Marine Le Pen menace de renoncer à présidentielle si le tribunal ordonne un bracelet électronique
La dirigeante d'extrême droite française risque l'inéligibilité et la surveillance électronique dans l'affaire de détournement de fonds européens.

Marine Le Pen menace de renoncer à présidentielle si le tribunal ordonne un bracelet électronique
La dirigeante du parti d'extrême droite français a admis jeudi qu'elle pourrait se retirer de la course à l'Élysée si la cour d'appel de Paris décide de lui imposer un bracelet électronique.
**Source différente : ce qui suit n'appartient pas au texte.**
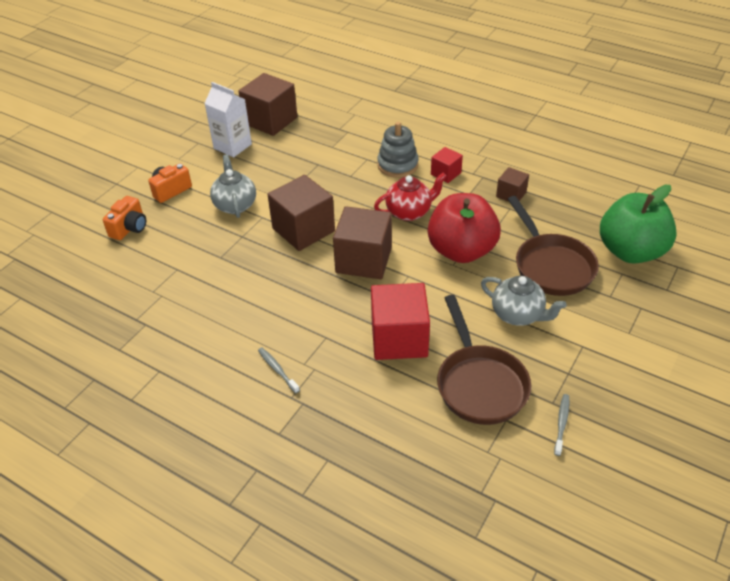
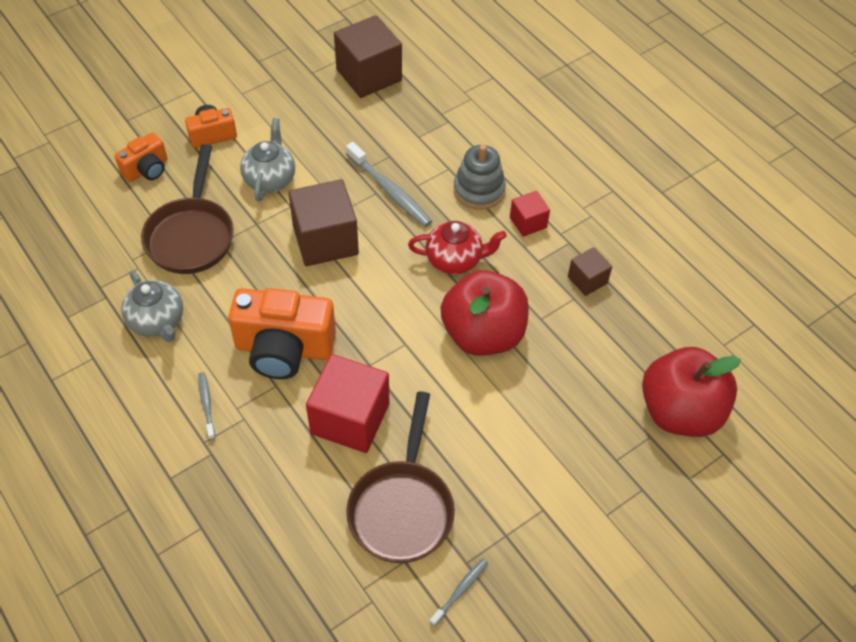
camera: 20 degrees right, 10 degrees up
(232, 146) = (308, 97): white carton -> none
(316, 310) = (284, 349): none -> orange camera
(332, 185) = (390, 191): none -> grey toothbrush
(363, 260) = (368, 305): brown cube -> none
(518, 315) = (496, 441): grey teapot -> grey teapot (157, 322)
(550, 265) = (573, 393): brown pan -> brown pan (191, 235)
(630, 251) = (680, 412): green apple -> red apple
Cette mesure pourrait découler de sa condamnation pour détournement présumé de fonds de l'Union européenne.
La juridiction rendra son arrêt mardi prochain.
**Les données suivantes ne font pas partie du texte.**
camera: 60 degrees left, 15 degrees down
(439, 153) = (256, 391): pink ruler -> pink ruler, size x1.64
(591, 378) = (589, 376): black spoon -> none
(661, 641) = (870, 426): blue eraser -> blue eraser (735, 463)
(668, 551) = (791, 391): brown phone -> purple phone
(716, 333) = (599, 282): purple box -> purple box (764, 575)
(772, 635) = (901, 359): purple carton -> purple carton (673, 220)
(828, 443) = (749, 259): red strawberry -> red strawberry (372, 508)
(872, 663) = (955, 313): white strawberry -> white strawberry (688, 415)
Âgée de 57 ans, Marine Le Pen conteste une décision de mars 2025 qui l'a déclarée coupable — aux côtés d'autres membres du Rassemblement national — d'avoir utilisé irrégulièrement des ressources du Parlement européen pour rémunérer des assistants parlementaires entre 2004 et 2016.
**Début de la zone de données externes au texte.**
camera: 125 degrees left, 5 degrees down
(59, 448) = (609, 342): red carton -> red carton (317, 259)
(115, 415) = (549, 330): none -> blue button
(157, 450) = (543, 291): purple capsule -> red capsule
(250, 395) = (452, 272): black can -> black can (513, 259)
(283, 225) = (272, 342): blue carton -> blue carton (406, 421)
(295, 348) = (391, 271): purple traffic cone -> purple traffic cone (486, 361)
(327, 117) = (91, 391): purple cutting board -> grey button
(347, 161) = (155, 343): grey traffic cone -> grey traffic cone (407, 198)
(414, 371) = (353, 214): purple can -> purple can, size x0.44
Selon les accusations, ces collaborateurs auraient en réalité travaillé pour le parti politique plutôt que d'assumer des fonctions législatives au sein de l'institution européenne.
En cas de confirmation de sa culpabilité, elle pourrait se voir interdire l'exercice de fonctions publiques et être contrainte de porter un dispositif de surveillance électronique.
« Si je peux être candidate, je le serai, mais à condition de pouvoir mener campagne », a déclaré Mme Le Pen lors d'une interview accordée à la chaîne LCI mercredi soir.
Interrogée sur le fait de savoir si le bracelet électronique constituerait l'obstacle principal, elle a répondu que le verdict pourrait finir par empêcher toute candidature.
« Bien sûr. Je ne peux pas dépendre d'un magistrat pour m'autoriser à tenir un meeting de campagne (...) ou à visiter un marché », a-t-elle affirmé.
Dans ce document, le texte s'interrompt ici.